Step 5: Route a structured summary to Slack
At the end of each branch, add a Connector node in Direct mode using the Slack connector and the send-message tool. Set the channel input per branch so failed payments land in a finance channel and other events land in a general channel. Build the text input from the variables you collected:
:rotating_light: Payment failed for {{ customer.name }} ({{ customer.email }})
Amount due: {{ input.data.object.amount_due }} {{ input.data.object.currency }}
Event: {{ input.type }} ({{ input.id }})
If you only have a customer email and not a channel-ready user, the Slack lookup-user-by-email tool resolves an email to a Slack user so you can mention or direct-message them. For a deeper walk-through of Slack routing patterns, see How to Set Up Multi-Channel Notifications.
Step 6: Scaffold and refine with Miraxa
Rather than placing every node by hand, you can describe the shape to Miraxa, the intelligent layer across your automation, from the chat surface in the Workflow Designer. Try a specific prompt such as: "Add a Condition node that checks if {{ input.type }} equals invoice.payment_failed, connect the true branch to a Stripe get-customer Direct mode node mapped from {{ input.data.object.customer }}, then a Slack send-message node to the finance channel." Miraxa knows the workflow you are editing and will add and connect the nodes for you, asking first if anything is ambiguous. Once scaffolded, open each node's properties panel to fine-tune channel names, message text, and the output variable names.
Tips
- Stripe sends amounts in the smallest unit (cents). Divide by 100 in your message text, and always show
{{ input.data.object.currency }}so a multi-currency account is not misread. - Keep one Stripe webhook endpoint per workflow URL. If you need separate handling for very different event families, register a second endpoint and a second workflow instead of overloading one Condition chain.
- Use exact channel IDs in the Slack
send-messagenode rather than display names where you can; renamed channels keep the same ID and will not silently break routing. - Reference
{{ input.id }}(the Stripe event id) in your Slack message so anyone can trace a notification back to the source event in the Stripe Dashboard.
Common Pitfalls
- No signing connection. Without an attached signing connection, the Webhook trigger accepts any POST. Always configure the Custom scheme with your Stripe signing secret so forged events cannot start a run.

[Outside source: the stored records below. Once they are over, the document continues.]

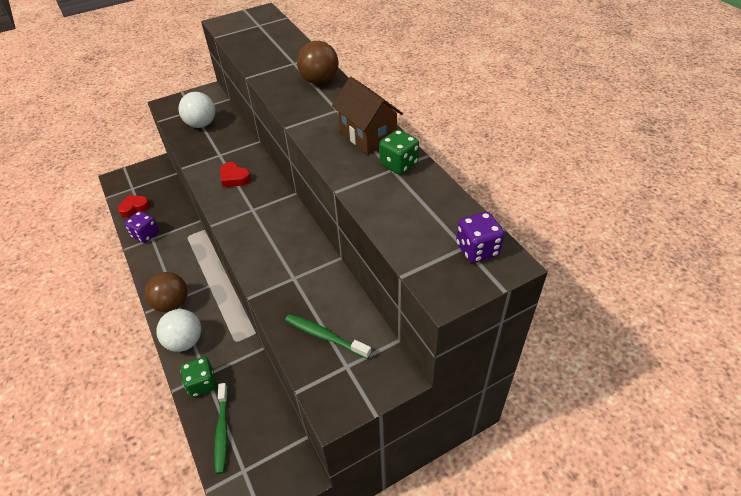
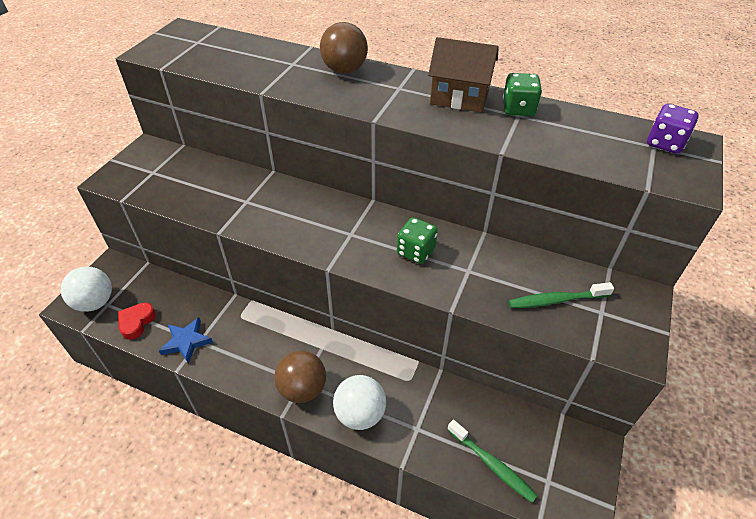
camera: 40 degrees left, 0 degrees up
(145, 234) = (186, 341): purple dice -> blue star
(201, 124) = (184, 181): white ball -> white ball (95, 302)
(202, 384) = (424, 439): green dice -> green dice (416, 252)
(234, 178) = (293, 215): red heart -> none

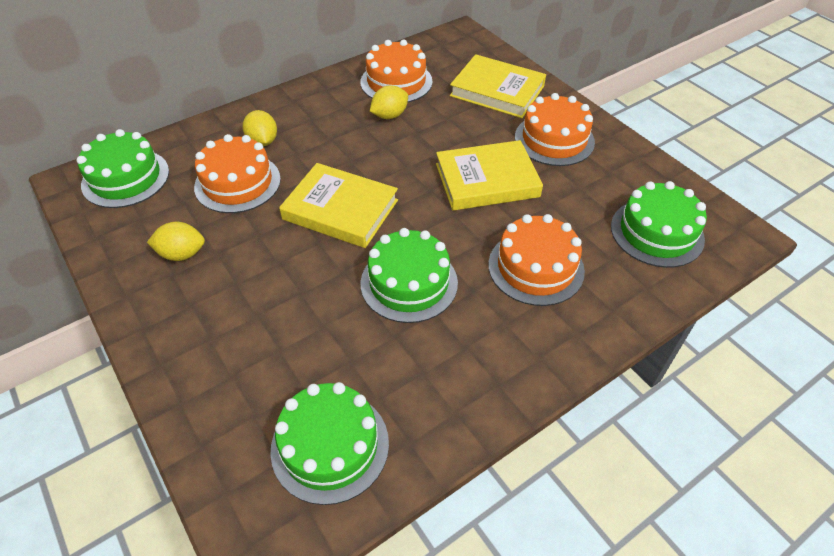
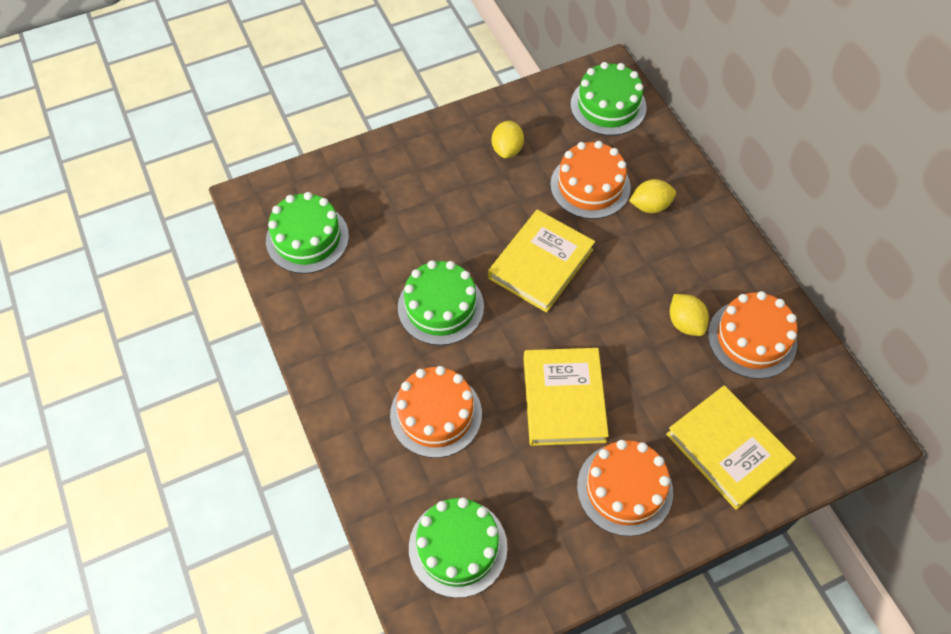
camera: 100 degrees right, 10 degrees up
(497, 91) = (728, 449): yellow book -> yellow book turned 75 degrees counterclockwise

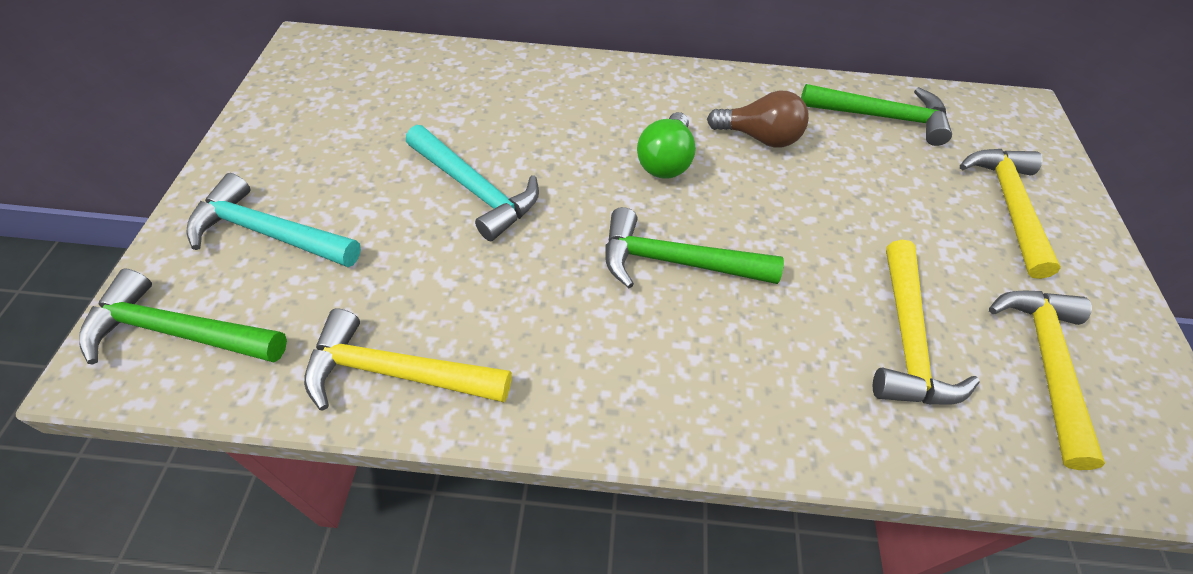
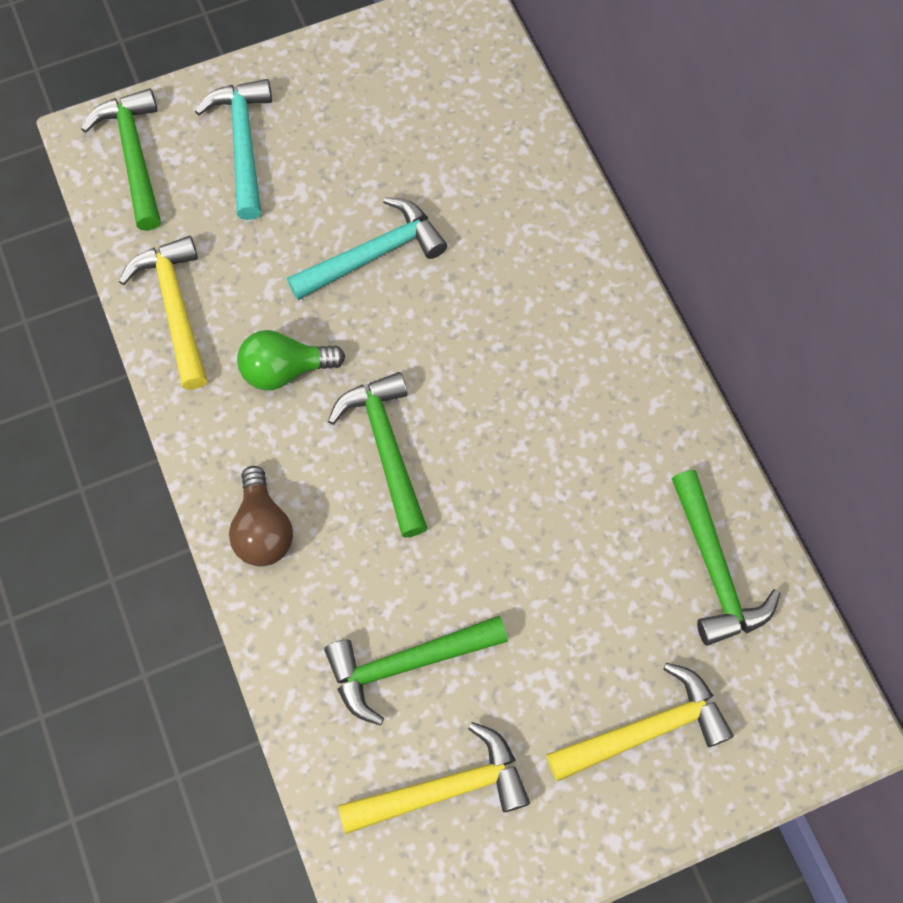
camera: 65 degrees right, 15 degrees up
(475, 190) = (373, 255): turquoise hammer -> turquoise hammer turned 135 degrees counterclockwise
(665, 161) = (506, 387): green light bulb -> green light bulb (285, 370)
(759, 137) = (597, 458): brown light bulb -> brown light bulb (263, 529)
(906, 339) = (407, 663): yellow hammer -> green hammer

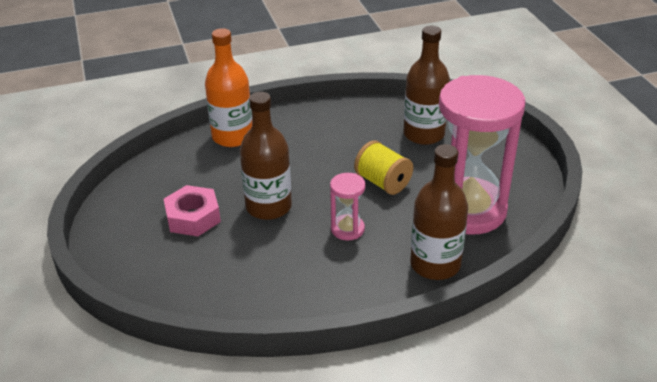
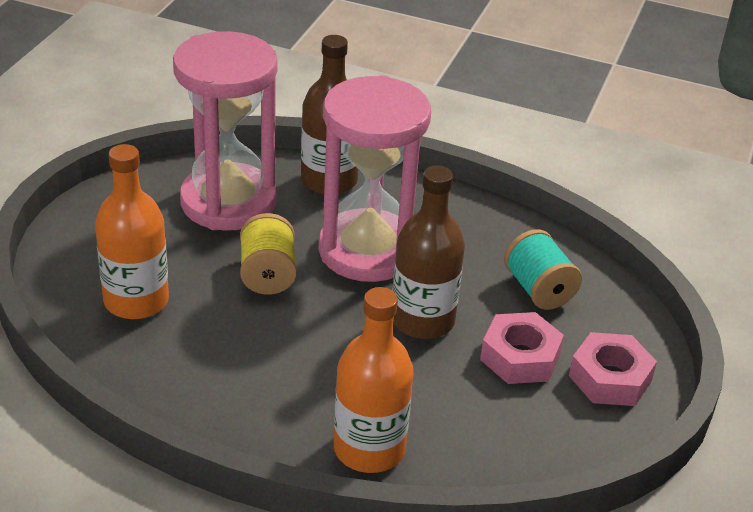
camera: 145 degrees left, 0 degrees up
(129, 234) = (610, 378): none -> pink nut
(215, 267) = (538, 289): none -> turquoise spool
(347, 229) = (367, 251): pink hourglass -> pink hourglass, size x2.31
(424, 134) = (136, 301): brown bottle -> orange bottle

- Wrong signing secret. Stripe issues a different signing secret per endpoint. If you copy the secret from a different endpoint, every request fails verification and no executions appear. Re-copy the secret for the exact endpoint pointing at your Spojit URL.
- Treating retries as duplicates. Stripe retries delivery until it gets a success, so the same event can arrive more than once. Keep your steps idempotent (a read-only
get-customerplus a Slack post is safe), or enable opt-in deduplication on the trigger using the event-id header so repeats do not double-post. - Reading the wrong object. The customer reference and amount live under
{{ input.data.object }}, not at the top level. Pointingget-customerat{{ input.customer }}returns nothing.
Testing
Validate on a small scope before relying on it. From the Stripe Dashboard, send a single test event of one type (for example invoice.payment_failed) to your endpoint. Open the workflow's execution history in Spojit and confirm the run started, the signature passed, the Condition node took the expected branch, get-customer returned a customer, and the Slack message arrived in the intended channel with the name and amount filled in. Temporarily point the Slack node at a private test channel while you tune the message text, then switch to the real channels once the routing looks right. If a run does not appear at all, the signature check is the first thing to verify.